Once the Dockerfile is created, a task will need to be added that builds and uploads the image as an artifact. Luckily Taskgraph comes with the transforms necessary to set these up, so all that’s needed is adding a barebones kind.yml file. For example, assuming you want to name your kind docker-image, you’d create a taskcluster/kinds/docker-image/kind.yml file with the following contents:

loader: taskgraph.loader.transform:loader

transforms:
    - taskgraph.transforms.docker_image:transforms
    - taskgraph.transforms.cached_tasks:transforms
    - taskgraph.transforms.task:transforms

tasks:
    custom:
        symbol: I(custom-image)

And that’s it! The docker_image transforms will process the Dockerfile and handle the special syntax. Whereas the cached_tasks transforms will ensure the image is only generated once and then re-used by all subsequent pushes until the image is modified.
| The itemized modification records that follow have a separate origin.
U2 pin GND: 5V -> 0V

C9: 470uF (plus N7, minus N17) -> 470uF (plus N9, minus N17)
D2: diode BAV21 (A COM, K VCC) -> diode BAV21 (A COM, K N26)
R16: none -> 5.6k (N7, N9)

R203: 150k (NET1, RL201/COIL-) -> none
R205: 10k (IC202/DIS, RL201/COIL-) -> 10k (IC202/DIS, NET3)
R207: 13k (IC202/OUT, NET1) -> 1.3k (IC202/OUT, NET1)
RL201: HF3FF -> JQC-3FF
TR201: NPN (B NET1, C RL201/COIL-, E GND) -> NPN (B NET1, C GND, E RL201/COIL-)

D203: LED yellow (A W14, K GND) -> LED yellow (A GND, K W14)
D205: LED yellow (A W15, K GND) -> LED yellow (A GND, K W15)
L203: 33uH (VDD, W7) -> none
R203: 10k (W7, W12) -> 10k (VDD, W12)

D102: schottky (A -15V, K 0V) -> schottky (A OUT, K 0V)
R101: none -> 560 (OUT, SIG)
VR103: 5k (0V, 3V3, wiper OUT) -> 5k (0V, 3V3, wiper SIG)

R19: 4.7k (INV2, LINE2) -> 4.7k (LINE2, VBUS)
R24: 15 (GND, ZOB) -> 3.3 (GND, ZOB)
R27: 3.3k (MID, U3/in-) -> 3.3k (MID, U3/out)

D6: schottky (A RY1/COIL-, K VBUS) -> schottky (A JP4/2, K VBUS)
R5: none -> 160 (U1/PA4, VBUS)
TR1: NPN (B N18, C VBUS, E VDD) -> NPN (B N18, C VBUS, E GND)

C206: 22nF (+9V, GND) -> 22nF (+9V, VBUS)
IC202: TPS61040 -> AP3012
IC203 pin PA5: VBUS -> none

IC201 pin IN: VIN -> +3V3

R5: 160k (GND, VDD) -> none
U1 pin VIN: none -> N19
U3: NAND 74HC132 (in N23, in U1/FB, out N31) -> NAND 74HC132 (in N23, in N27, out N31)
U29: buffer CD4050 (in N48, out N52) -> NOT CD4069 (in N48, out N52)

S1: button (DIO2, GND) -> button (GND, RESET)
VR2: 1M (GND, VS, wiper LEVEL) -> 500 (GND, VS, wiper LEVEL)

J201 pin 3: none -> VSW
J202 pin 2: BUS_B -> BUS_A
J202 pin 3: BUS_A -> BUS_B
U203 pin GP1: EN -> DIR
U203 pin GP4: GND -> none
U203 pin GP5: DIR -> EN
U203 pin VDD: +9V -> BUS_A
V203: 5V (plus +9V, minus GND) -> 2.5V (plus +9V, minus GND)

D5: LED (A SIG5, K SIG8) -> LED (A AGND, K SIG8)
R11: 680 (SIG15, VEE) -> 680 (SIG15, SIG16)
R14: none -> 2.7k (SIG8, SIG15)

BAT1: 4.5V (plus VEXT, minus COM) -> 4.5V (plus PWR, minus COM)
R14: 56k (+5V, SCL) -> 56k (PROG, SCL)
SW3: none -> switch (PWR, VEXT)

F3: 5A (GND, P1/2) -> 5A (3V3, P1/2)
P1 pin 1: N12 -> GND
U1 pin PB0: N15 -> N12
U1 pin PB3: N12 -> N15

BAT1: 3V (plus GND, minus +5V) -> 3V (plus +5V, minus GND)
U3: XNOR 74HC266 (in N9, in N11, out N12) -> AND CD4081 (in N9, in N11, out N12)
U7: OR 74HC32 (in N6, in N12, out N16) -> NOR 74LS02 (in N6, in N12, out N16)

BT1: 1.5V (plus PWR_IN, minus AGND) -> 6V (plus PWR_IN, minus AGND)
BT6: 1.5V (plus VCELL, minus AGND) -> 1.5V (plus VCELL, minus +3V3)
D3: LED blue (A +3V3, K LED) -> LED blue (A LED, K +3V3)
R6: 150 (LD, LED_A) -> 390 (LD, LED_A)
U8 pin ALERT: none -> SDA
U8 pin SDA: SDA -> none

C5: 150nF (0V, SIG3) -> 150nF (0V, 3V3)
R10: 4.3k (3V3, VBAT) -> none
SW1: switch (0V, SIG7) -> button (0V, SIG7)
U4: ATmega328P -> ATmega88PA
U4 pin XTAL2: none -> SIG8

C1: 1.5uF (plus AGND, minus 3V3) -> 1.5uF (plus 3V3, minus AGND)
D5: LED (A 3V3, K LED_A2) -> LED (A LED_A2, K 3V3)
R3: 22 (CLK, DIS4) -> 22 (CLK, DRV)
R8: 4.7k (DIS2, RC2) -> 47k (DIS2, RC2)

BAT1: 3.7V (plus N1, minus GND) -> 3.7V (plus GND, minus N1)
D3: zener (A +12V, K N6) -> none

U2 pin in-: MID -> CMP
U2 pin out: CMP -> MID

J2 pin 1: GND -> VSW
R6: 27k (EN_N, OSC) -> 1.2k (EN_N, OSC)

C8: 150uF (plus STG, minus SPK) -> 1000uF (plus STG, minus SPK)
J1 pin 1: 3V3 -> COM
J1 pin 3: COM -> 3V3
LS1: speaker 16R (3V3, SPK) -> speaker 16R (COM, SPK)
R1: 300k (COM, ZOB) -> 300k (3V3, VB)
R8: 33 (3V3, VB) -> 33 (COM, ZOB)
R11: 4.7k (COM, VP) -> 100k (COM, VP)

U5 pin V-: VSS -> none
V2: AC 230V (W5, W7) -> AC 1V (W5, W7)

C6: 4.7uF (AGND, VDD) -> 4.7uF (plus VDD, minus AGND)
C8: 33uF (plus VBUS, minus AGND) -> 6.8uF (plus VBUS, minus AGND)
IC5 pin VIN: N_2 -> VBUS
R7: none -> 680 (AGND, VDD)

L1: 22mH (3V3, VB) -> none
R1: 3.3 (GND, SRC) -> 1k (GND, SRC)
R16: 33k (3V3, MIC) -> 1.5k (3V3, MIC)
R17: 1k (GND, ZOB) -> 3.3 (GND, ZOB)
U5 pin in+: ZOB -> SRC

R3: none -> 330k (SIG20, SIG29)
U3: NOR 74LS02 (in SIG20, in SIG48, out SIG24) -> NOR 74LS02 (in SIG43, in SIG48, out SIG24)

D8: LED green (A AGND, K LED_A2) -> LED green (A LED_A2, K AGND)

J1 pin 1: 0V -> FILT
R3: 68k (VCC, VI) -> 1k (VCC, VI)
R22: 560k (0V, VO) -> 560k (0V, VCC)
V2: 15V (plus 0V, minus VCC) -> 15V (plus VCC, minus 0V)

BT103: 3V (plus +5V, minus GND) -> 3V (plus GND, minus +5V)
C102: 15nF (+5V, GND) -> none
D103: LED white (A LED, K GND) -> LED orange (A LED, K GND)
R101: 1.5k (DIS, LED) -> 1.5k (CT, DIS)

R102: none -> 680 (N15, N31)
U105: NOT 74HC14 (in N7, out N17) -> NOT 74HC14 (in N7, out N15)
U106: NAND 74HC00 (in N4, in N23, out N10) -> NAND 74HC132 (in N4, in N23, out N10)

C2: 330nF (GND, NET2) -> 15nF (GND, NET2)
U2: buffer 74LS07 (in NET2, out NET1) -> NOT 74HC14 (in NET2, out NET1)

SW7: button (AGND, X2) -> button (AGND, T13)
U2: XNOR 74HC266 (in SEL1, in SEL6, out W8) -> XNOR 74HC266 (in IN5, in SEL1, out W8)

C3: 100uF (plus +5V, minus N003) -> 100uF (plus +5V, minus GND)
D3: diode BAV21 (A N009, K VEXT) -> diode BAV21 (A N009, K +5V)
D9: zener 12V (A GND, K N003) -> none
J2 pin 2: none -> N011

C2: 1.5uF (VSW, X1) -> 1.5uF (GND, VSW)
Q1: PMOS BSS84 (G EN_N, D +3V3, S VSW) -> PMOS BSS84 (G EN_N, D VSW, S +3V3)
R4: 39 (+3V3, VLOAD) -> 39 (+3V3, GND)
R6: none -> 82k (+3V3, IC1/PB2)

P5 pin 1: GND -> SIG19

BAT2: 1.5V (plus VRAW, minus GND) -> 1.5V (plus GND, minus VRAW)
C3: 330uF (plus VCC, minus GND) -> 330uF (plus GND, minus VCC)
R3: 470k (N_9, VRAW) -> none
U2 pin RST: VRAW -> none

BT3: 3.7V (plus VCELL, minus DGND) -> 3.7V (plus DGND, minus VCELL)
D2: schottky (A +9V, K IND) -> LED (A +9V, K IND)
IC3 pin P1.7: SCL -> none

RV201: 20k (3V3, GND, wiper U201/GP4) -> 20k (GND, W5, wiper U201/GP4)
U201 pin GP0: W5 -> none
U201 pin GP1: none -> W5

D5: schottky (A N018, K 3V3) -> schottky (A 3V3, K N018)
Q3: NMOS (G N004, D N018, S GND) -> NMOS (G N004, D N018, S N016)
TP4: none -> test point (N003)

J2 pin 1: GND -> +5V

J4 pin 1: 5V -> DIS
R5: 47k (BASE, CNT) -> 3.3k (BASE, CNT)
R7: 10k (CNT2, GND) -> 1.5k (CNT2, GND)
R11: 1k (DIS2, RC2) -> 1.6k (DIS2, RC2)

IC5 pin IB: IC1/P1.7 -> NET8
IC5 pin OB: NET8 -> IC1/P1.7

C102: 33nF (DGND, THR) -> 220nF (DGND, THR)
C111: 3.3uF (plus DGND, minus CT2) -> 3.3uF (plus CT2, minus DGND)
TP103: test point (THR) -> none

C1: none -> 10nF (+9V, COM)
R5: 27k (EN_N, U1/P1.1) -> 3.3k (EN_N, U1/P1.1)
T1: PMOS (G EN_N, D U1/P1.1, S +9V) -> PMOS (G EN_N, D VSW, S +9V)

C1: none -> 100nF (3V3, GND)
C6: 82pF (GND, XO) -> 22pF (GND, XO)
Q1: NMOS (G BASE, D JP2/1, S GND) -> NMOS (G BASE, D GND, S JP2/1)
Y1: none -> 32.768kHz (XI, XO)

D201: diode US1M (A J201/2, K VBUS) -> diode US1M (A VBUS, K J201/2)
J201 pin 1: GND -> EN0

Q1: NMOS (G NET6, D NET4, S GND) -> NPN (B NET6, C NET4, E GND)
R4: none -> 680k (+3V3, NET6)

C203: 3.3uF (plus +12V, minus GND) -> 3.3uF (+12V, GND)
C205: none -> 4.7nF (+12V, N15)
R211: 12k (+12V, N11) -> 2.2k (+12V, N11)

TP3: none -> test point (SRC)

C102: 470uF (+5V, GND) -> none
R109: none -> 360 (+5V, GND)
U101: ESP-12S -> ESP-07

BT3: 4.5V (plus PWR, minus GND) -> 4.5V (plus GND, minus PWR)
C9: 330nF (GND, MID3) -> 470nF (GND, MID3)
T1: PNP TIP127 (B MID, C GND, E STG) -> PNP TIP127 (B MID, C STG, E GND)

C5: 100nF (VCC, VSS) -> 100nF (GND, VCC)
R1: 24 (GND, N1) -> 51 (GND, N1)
Context Directory Hashing#

To determine whether an in-project image needs to be rebuilt or not, Decision tasks will calculate the sha256 hash of the contents of the image directory and will determine if the image already exists for the current context or if a new image must be built and indexed.

The decision task will:

  1. Recursively collect the paths of all files within the context directory

  2. Sort the filenames alphabetically to ensure the hash is consistently calculated

  3. Generate a sha256 hash of the contents of each file

  4. All file hashes will then be combined with their path and used to update the hash of the context directory

This ensures that the hash is consistently calculated and path changes will result in different hashes being generated.

Task Image Index Namespace#

Images that are built on push and uploaded as an artifact of a task will be indexed under the following namespaces.

{project}.cache.level-{level}.docker.v2.{name}.hash.{digest}
{project}.cache.level-{level}.docker.v2.{name}.latest
{project}.cache.level-{level}.docker.v2.{name}.pushdate.{year}.{month}-{day}-{pushtime}

Not only can images be browsed by the pushdate and context hash, but the ‘latest’ namespace is meant to view the latest built image. This functions similarly to the ‘latest’ tag for docker images that are pushed to a registry. Tasks can use these images as specified in Using Images from an Index above.

Working with Images Locally#

Taskgraph provides some command line utilities to facilitate working with images locally. These are:

  • taskgraph build-image <name> - Builds an in-project image locally.

  • taskgraph load-image --task-id <task-id> - Loads an image built by the specified task locally.

  • taskgraph image-digest <name> - Prints the digest of the specified image.

See the Command Line reference for more details.